Именно это родство формаций автор заметок должен, обязан был истолковать в рамках и в русле своей универсальной Схемы. И еще одно предварительное замечание: чувство исключительности, о котором будет сказано ниже, вернее его потеря, его крах, остро переживается подданными бывшего СССР и сегодня. Как на уровне: "Зато, говорю, мы делаем ракеты и перекрыли Енисей", - так и на уровне: "Умом Россию не понять". Тогда, в 1943 - 1944 годах, в наших глазах нарастающее ощущение сходства между худшими сторонами прошлого (как нам его, это прошлое, представили в школьно-вузовской легенде) и современностью свидетельствовало о крахе веры в великую революцию. Заграница была для нас идентична российскому прошлому, ибо там революции не произошло. И мы изо всех сил стремились доказать себе и другим, что ничего рокового не случилось и что крушение - мнимое.
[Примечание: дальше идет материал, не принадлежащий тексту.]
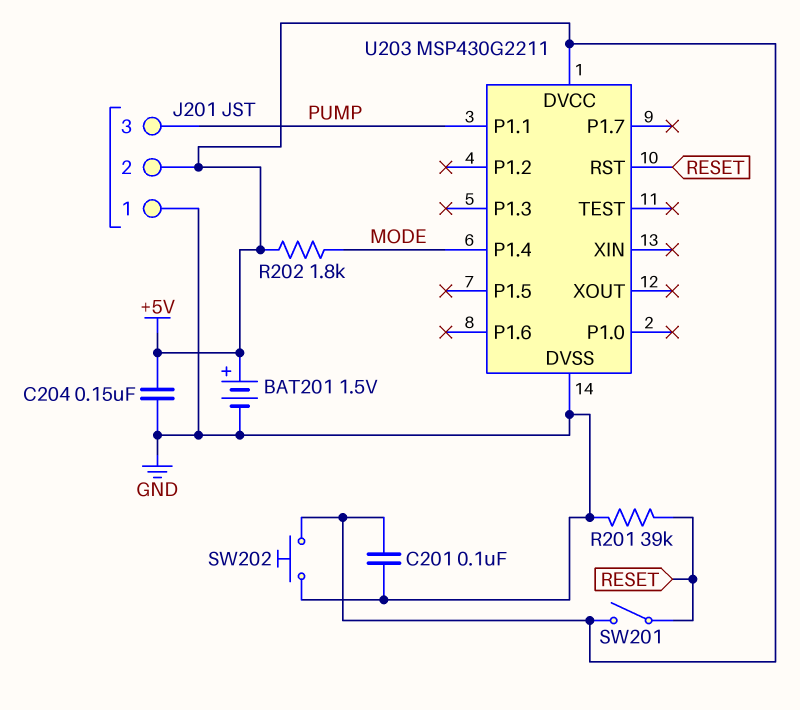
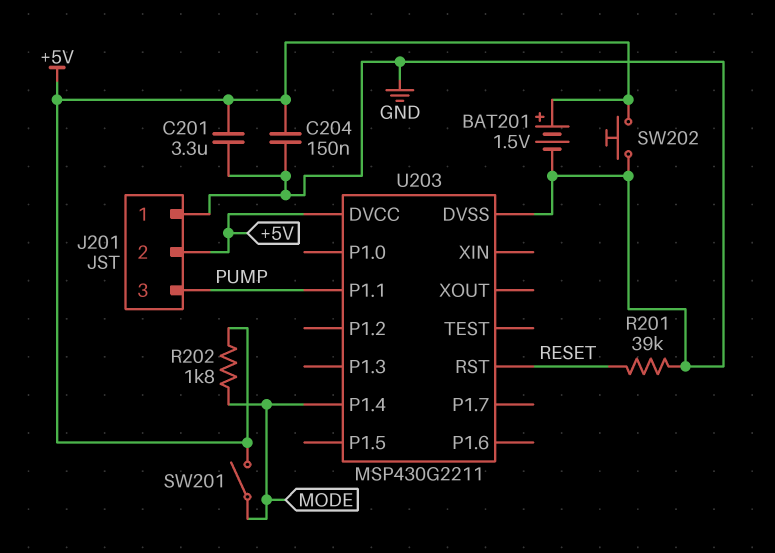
C201: 100nF (+5V, GND) -> 3.3uF (+5V, GND)
SW201: switch (+5V, RESET) -> switch (+5V, MODE)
Но вернемся снова в 1943 год:

"Поколения, совершившие, пережившие и принявшие революцию, а еще более поколение, родившееся и воспитанное после нее, привыкли считать себя вне сравнения, вне прямой преемственности с людьми предшествующей эпохи, с окружающими их капиталистическими обществами. Чувство исключительности нашего положения, освобожденность, легализация революционных традиций, сохраненный старшими энтузиазм, единство долга, убеждений и чувств, свойственные нашим воспитателям, - все это вместе могло бы создать деятельное, цельное и счастливое поколение. Но не создало, так как все убывало на наших глазах в обратном порядке: воспитатели с их оптимистической убежденностью в реальности победы, свобода, живость революционных традиций. Поскольку они заменялись пустотой, подчиненностью и лицемерием, то счастливое детство сменилось труднейшей юностью. И последним, уступив наконец эмпирическим доказательствам, начало колебаться оставшееся дольше всего бесспорным сознание исключительности нашего положения, исключительности именно как советских людей".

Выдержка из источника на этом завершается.